El Ministerio Público de Costa Rica y la Administración para el Control de Drogas de Estados Unidos (DEA) reforzaron su estrategia conjunta para atacar a las organizaciones dedicadas al narcotráfico internacional, con una línea de acción que también apunta directamente hacia posibles actos de corrupción dentro de las instituciones públicas.
El fiscal general de la República, Carlo Díaz, sostuvo esta semana reuniones de alto nivel con el administrador de la DEA, Terrance C. Cole, y otras autoridades de la agencia antidrogas estadounidense durante la Reunión 40 de la IDEC XL, celebrada en Argentina.

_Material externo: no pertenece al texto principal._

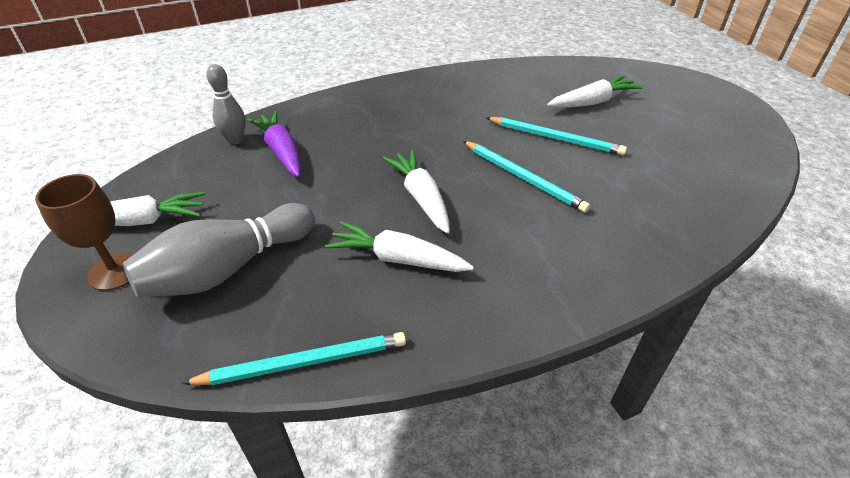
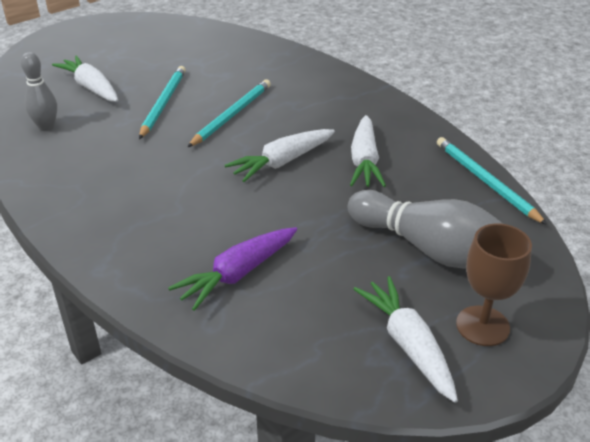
camera: 105 degrees left, 5 degrees down
(235, 140) = (224, 326): grey bowling pin -> grey bowling pin (46, 127)

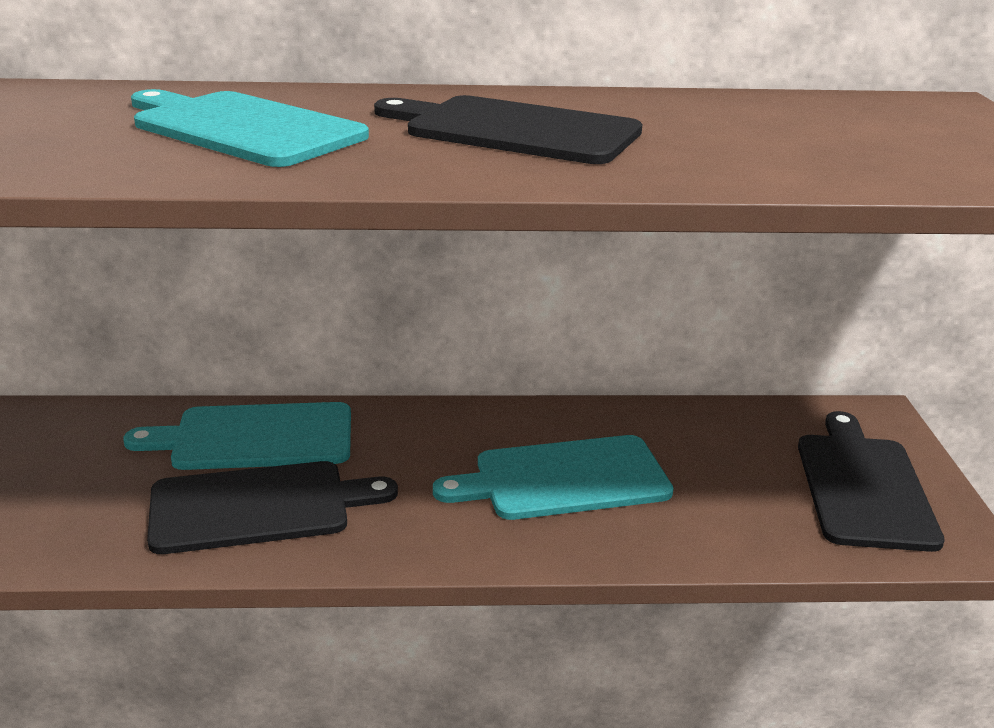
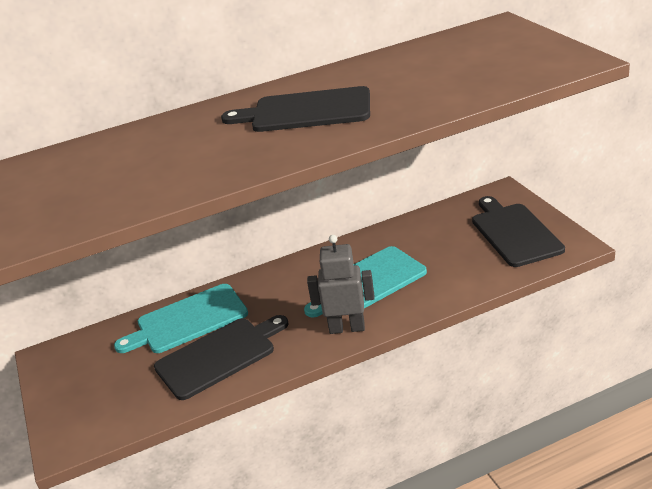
camera: 15 degrees left, 5 degrees up
(242, 128) = (165, 156): turquoise cutting board -> none
(482, 538) = (347, 328): none -> grey robot

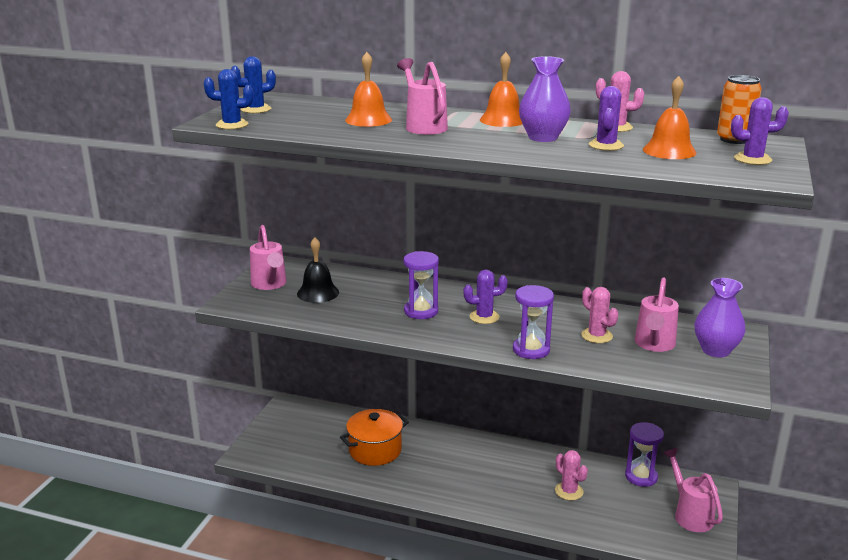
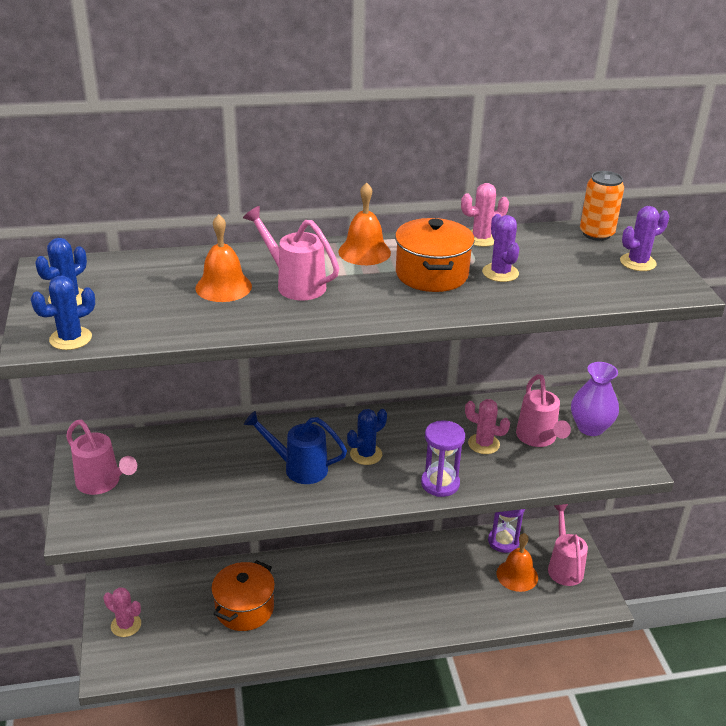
camera: 30 degrees left, 10 degrees up
(318, 293) = (168, 478): black bell -> none
(421, 311) = (298, 468): purple hourglass -> blue watering can
(484, 317) = (366, 454): purple cactus -> blue cactus
(543, 137) = (431, 274): purple vase -> orange pot
(569, 491) = (454, 583): pink cactus -> pink cactus (126, 625)
(669, 151) = (561, 267): orange bell -> orange bell (517, 575)
(690, 514) = (564, 566): pink watering can -> pink watering can turned 45 degrees clockwise

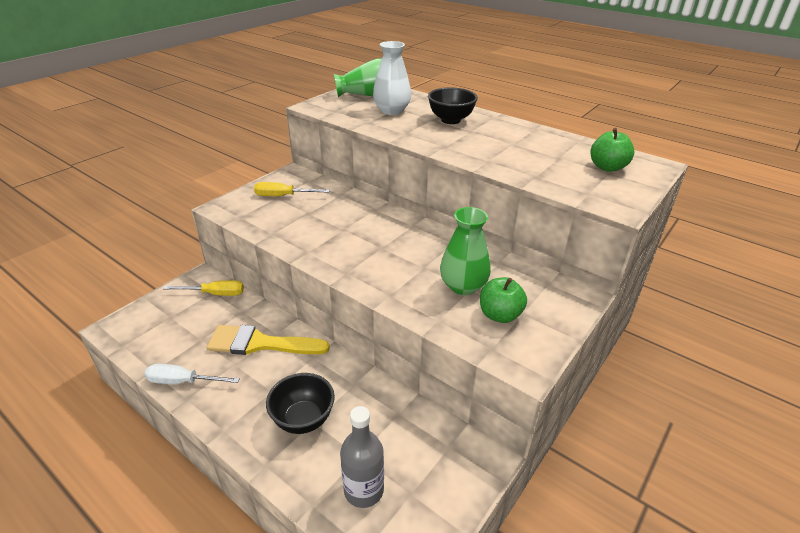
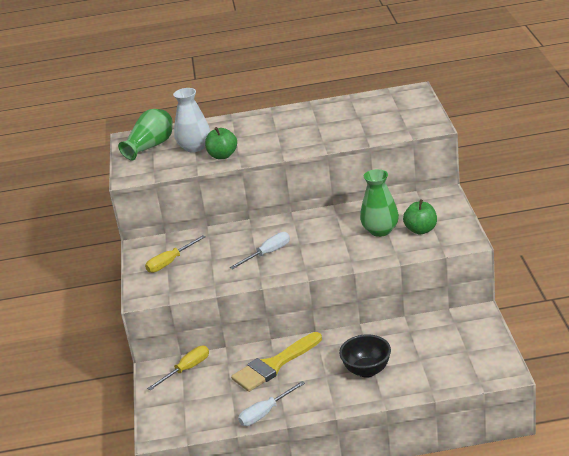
camera: 40 degrees left, 5 degrees down
(347, 237) = (268, 253): none -> white screwdriver
(364, 490) = (444, 367): grey bottle -> none
(450, 120) = (248, 130): black bowl -> none
(607, 167) = (392, 107): green apple -> green apple (223, 155)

Durante los encuentros se definieron nuevos objetivos de trabajo y mecanismos de cooperación destinados a fortalecer las investigaciones contra estructuras criminales vinculadas con el tráfico internacional de drogas.
Sin embargo, uno de los puntos que toma especial relevancia es la intención de perseguir también a funcionarios públicos que eventualmente colaboren con estas organizaciones.

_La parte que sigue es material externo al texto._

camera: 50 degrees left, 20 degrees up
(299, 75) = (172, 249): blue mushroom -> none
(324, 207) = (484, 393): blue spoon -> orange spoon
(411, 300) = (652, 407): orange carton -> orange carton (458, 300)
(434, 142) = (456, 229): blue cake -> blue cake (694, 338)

La cooperación entre Costa Rica y Estados Unidos pondrá la mirada sobre actos de corrupción que puedan facilitar las operaciones de grupos dedicados al crimen organizado, como parte de una estrategia que pretende atacar no solamente a quienes movilizan o comercializan droga, sino también a quienes desde las instituciones puedan abrirles camino.
Díaz también sostuvo una reunión con Jeff Randall, director de la Fuerza de Tarea Conjunta Interagencial Sur de Estados Unidos, con quien conversó sobre coordinación y cooperación internacional en materia de seguridad y combate al narcotráfico.

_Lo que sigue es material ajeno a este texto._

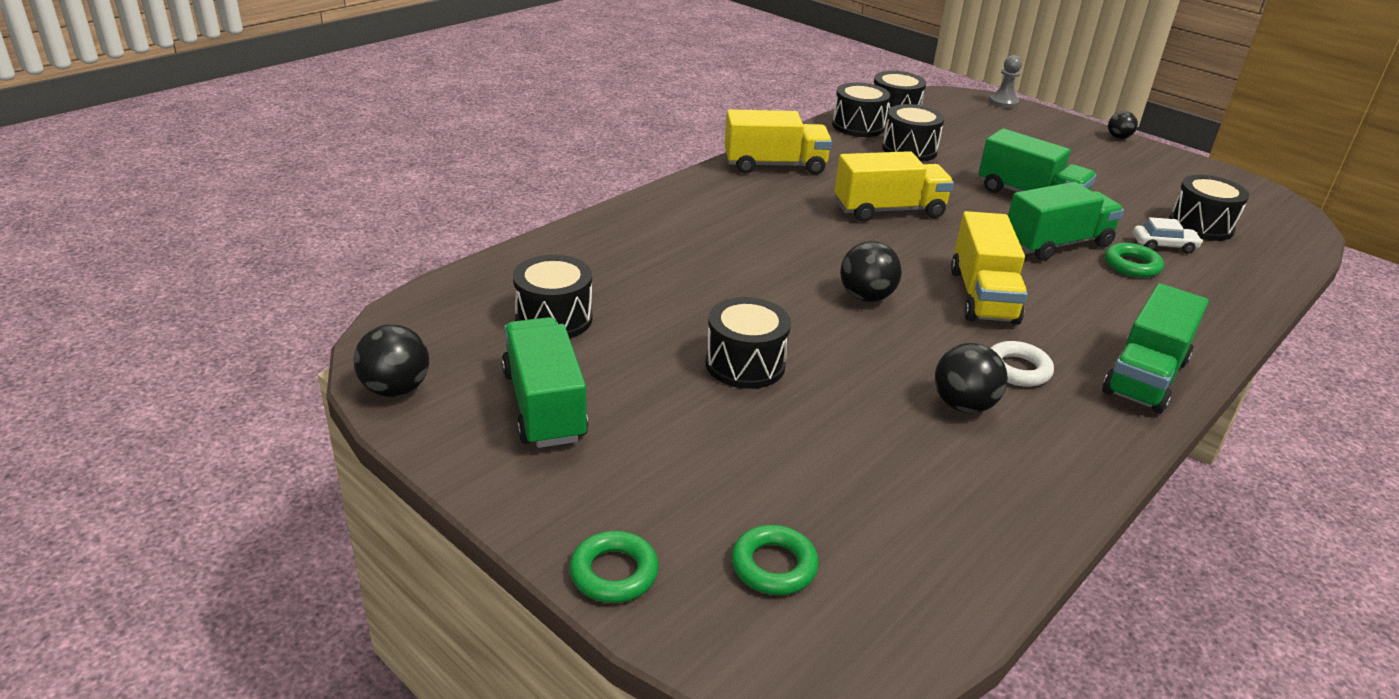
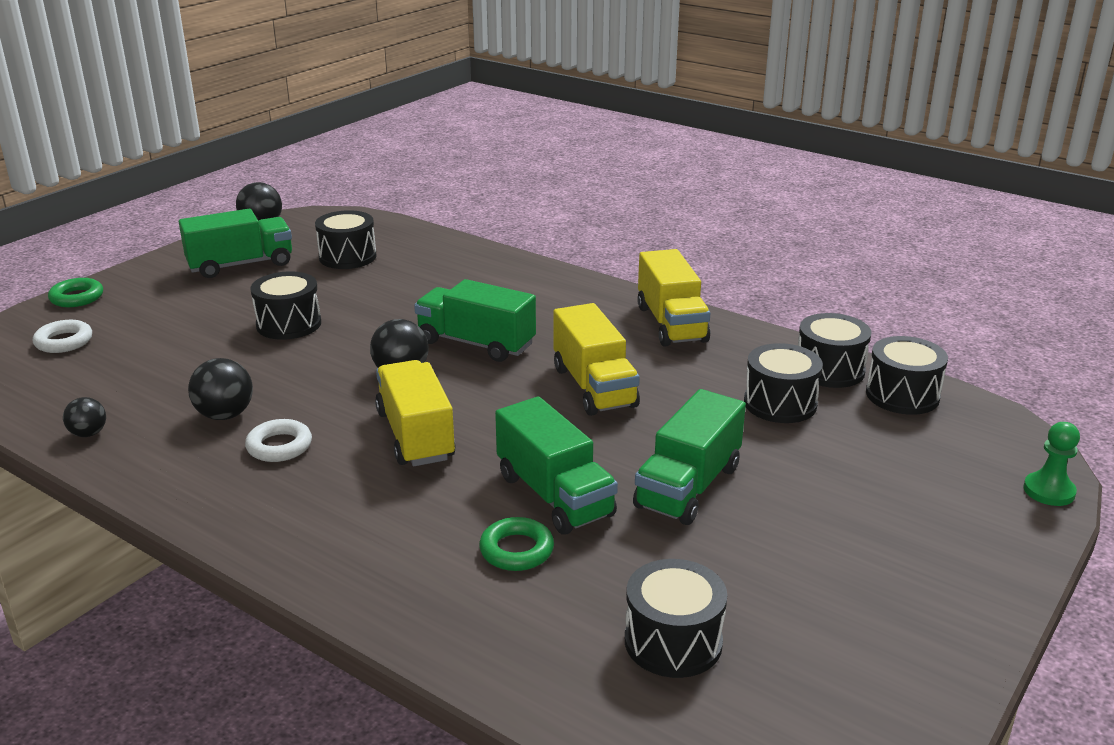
camera: 85 degrees right, 5 degrees down
(774, 566) = (64, 341): green ring -> white ring
(982, 296) = (415, 435): yellow truck -> yellow truck turned 75 degrees clockwise
(1003, 102) = (1049, 491): grey pawn -> green pawn
(1118, 137) = (998, 603): black ball -> black ball (88, 434)
(1145, 377) = (264, 523): green truck -> green truck (476, 343)
(1163, 245) = (586, 589): white car -> none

Durante el encuentro con la DEA, Cole reconoció el trabajo realizado por el Ministerio Público costarricense en la lucha contra el narcotráfico y entregó al fiscal general una distinción por la colaboración y el compromiso mostrado por Costa Rica.
La agenda internacional de Díaz incluyó además encuentros con los fiscales generales de Panamá, Honduras y Guatemala.
El reforzamiento de estos vínculos ocurre en momentos en que las autoridades costarricenses enfrentan organizaciones criminales cada vez más estructuradas y con operaciones que trascienden las fronteras.
La estrategia planteada busca cerrar espacios al narcotráfico en dos frentes: perseguir directamente a las estructuras criminales y detectar posibles redes de corrupción que puedan facilitar sus operaciones desde el propio aparato estatal.